Da più parti si afferma che la crisi sta portando alla fine
del capitalismo. È un errore. Il capitalismo sta solo tornando
ad essere protezionista, dopo una fase di liberismo cominciata negli
anni '80 del secolo scorso. L'intervento degli Stati e una certa aria
di socialdemocrazia che c'è in giro saranno anche preferibili al
liberismo, tuttavia non rappresentano un'alternativa al capitalismo, ma
solo uno dei suoi volti.
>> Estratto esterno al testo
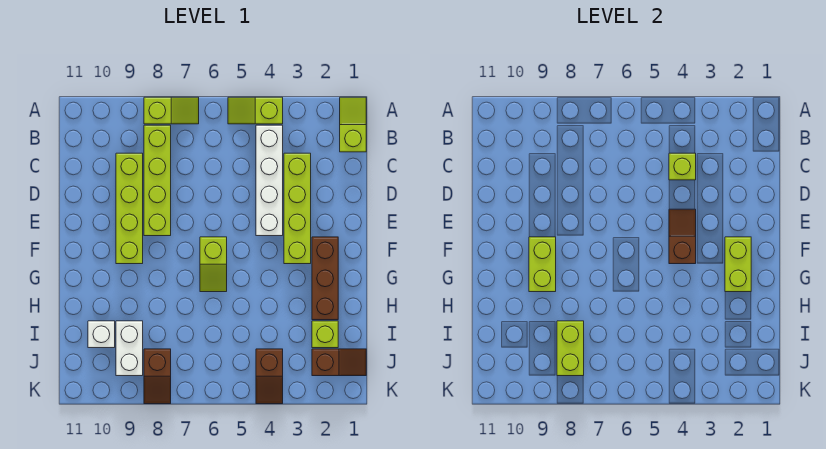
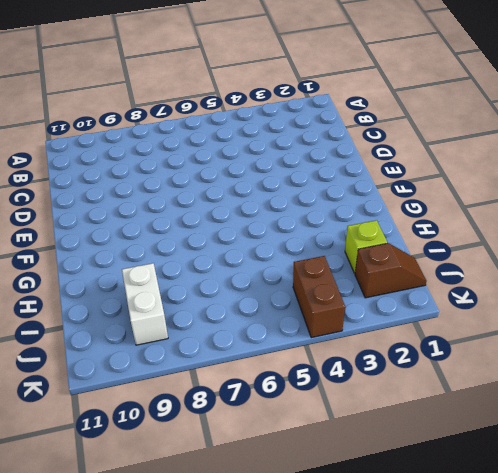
brown brick J4:K4 level 1 -> brown slope J4:K4 level 1 top J
none -> lime slope A1:B1 level 1 top B
none -> lime slope A4:A5 level 1 top 4
none -> lime slope A7:A8 level 1 top 8

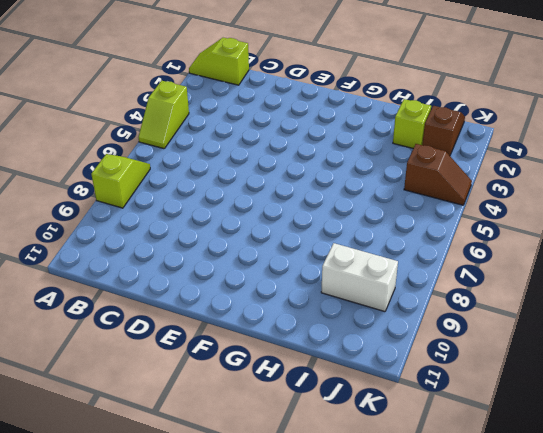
none -> white brick B4:E4 level 1
none -> lime brick B8:E8 level 1
none -> lime brick C3:F3 level 1

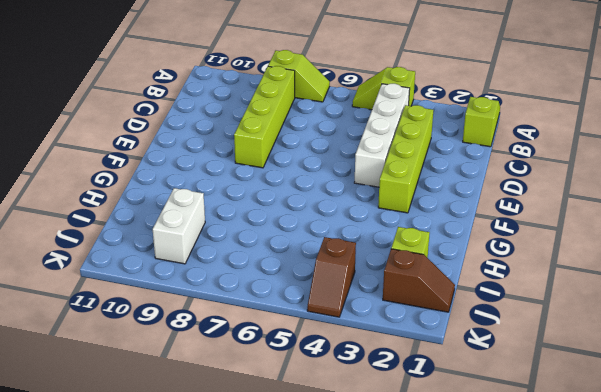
none -> lime brick C9:F9 level 1
none -> brown brick F2:H2 level 1
none -> lime slope F6:G6 level 1 top F

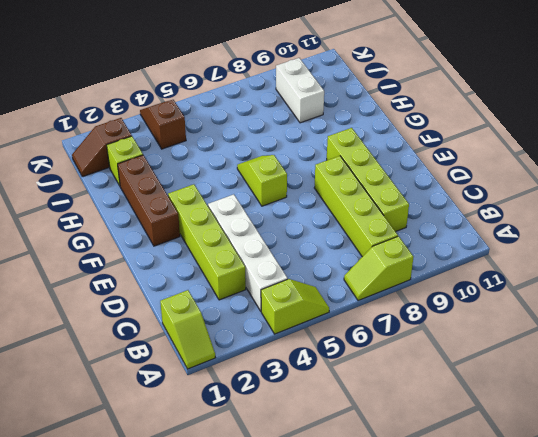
none -> white brick I10 level 1
none -> brown slope J8:K8 level 1 top J
none -> lime brick C4 level 2

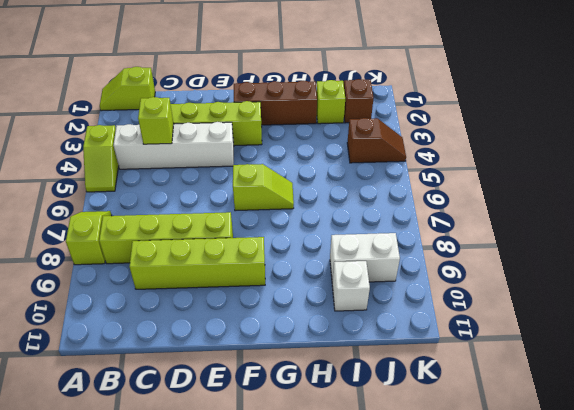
none -> brown slope J8:K8 level 1 top J
none -> brown slope E4:F4 level 2 top F
none -> lime brick F2:G2 level 2

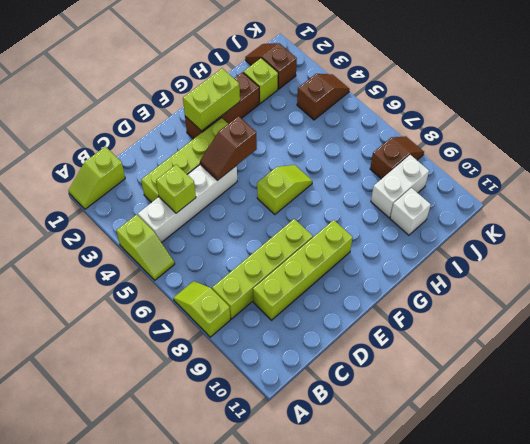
none -> lime brick F9:G9 level 2
none -> lime brick I8:J8 level 2

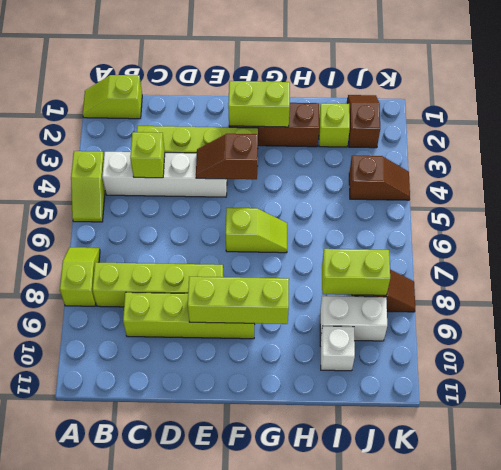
lime brick E9:G9 level 2 -> lime brick F9:G9 level 2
Viviamo un paradosso: siamo nel bel mezzo del
collasso di un modello capitalista, ma l'unica alternativa al
capitalismo è … il capitalismo!
Durante la Grande Depressione, negli anni '30 del secolo scorso, il
capitalismo si confrontava con il totalitarismo sovietico e, come si
è poi visto in Spagna, con un movimento anarchico dotato di uno
spessore tale da essere in grado di gestire efficacemente una economia
di guerra durante la fase rivoluzionaria.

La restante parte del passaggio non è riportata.